WHO emphasizes that all travellers (domestic and international) should be up to date with routine vaccinations.
Travellers should be advised to check that they have been fully vaccinated against measles, rubella, mumps, diphtheria, tetanus, pertussis (whooping cough) and poliomyelitis before starting their travel. Non-immunized or incompletely immunized travellers should be offered the routine vaccinations recommended in their national immunization schedules, in addition to those needed for international travel.
Check the vaccines and medicines list and visit your doctor (ideally, 6 months) before your trip to get vaccines or medicines you may need.
All travellers should be advised that personal protection from mosquito bites between dusk and dawn is their first line of defence against malaria.
Travellers may protect themselves from mosquitoes by the means outlined in the following paragraphs.
Insect repellents are substances applied to exposed skin or to clothing to prevent human/vector contact. The active ingredient in a repellent repels insects but does not kill them. Choose a repellent containing DEET (N,N-diethyl-3-methylbenzamide), IR3535 (3-[N-acetyl-N-butyl]-aminopropionic acid ethyl ester) or Icaridin (1-piperidinecarboxylic acid, 2-(2-hydroxyethyl)-1-methylpropylester). Insect repellents should be applied to provide protection at times when insects are biting. Care must be taken to avoid contact with mucous membranes; insect repellents should not be sprayed on the face, applied to the eyelids or lips, or applied to sensitive, sunburned or damaged skin or deep skin folds. Always wash the hands after applying the repellent. Repeated applications may be required every 3–4 h, especially in hot and humid climates when sweating may be profuse. When the product is applied to clothes, the repellent effect lasts longer. However, label instructions should be followed to avoid damage to certain fabrics. Repellents should be used in strict accordance with the manufacturers’ instructions and the dosage must not be exceeded, especially for young children and pregnant women.
Mosquito nets are excellent means of personal protection while sleeping. Nets can be used either with or without insecticide treatment. However, treated nets are much more effective. Pretreated nets may be commercially available. Nets should be strong and with a mesh size no larger than 1.5 mm. The net should be tucked in under the mattress, ensuring first that it is not torn and that there are no mosquitoes inside. Nets for hammocks are available, as are nets for cots and small beds.

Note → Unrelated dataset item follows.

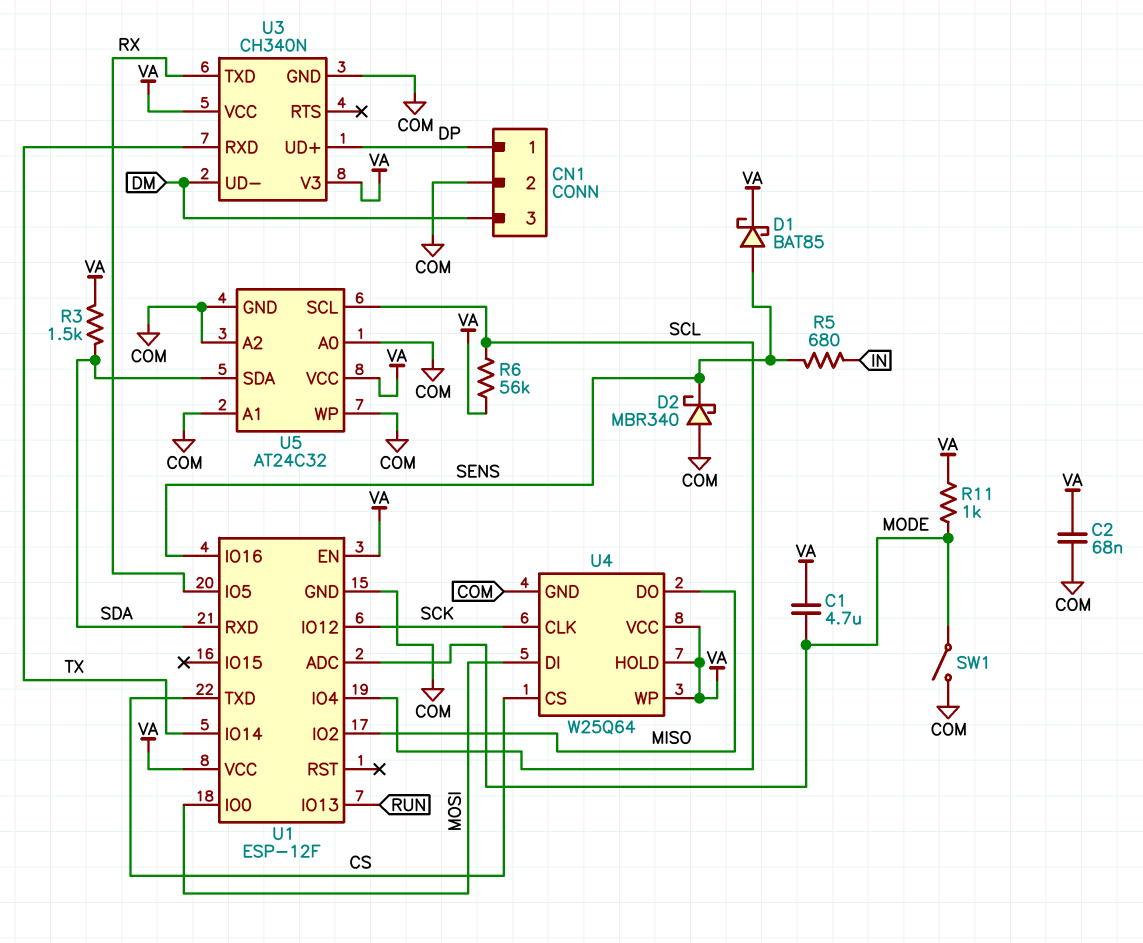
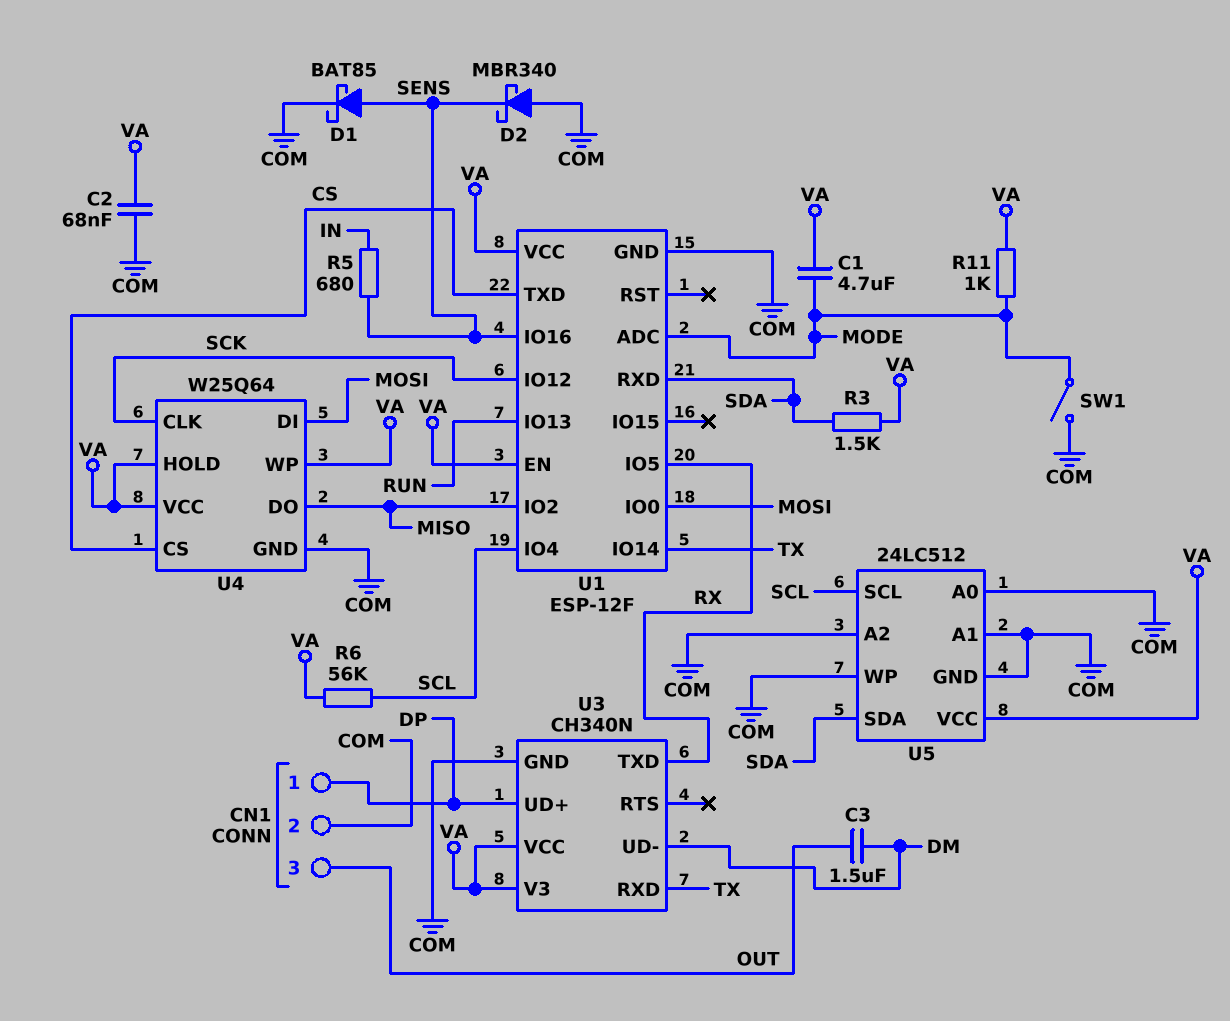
C3: none -> 1.5uF (DM, OUT)
CN1 pin 3: DM -> OUT
D1: schottky BAT85 (A SENS, K VA) -> schottky BAT85 (A SENS, K COM)
U5: AT24C32 -> 24LC512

Mosquito coils are the best known example of insecticide vaporizer, usually with a synthetic pyrethroid as the active ingredient. A more sophisticated product, which requires electricity, is an insecticide mat that is placed on an electrically heated grid, causing the insecticide to vaporize. Battery-operated vaporizers are also available. Such devices can also be used during daytime if necessary.
Aerosol sprays intended to kill flying insects are effective for quick knockdown and killing. Indoor sleeping areas should be sprayed before bedtime. Treating a room with an insecticide spray will help to free it from insects, but the effect may be short-lived. Spraying before bedtime, combined with the use of a vaporizer or a mosquito net, is recommended. Aerosol sprays intended for crawling insects (e.g. cockroaches and ants) should be sprayed on surfaces where these insects walk.
Protective clothing can help at times of the day when vectors are active. The thickness of the material is critical. Insect repellent applied to clothing is effective for longer than it may be on the skin. Extra protection is provided by treating clothing with permethrin or etofenprox, to prevent mosquitoes from biting through clothing. In tick- and flea-infested areas, feet should be protected by appropriate footwear and by tucking long trousers into the socks. Such measures are further enhanced by application of repellents to the clothing.
Travellers camping in tents should use a combination of mosquito repellents and screens. The mesh size of tent screens often exceeds 1.5 mm, so that special mosquito screens have to be deployed.
Screening of windows, doors and eaves reduces exposure to flying insects.
Accommodation with these features should be sought where available.
Air-conditioning is a highly effective means of keeping mosquitoes and other insects out of a room as long as the room has no gaps around windows or doors. In air-conditioned hotels, other precautions are not necessary indoors
Unclean food and water can cause travelers' diarrhea and other diseases. Reduce your risk by sticking to safe food and water habits.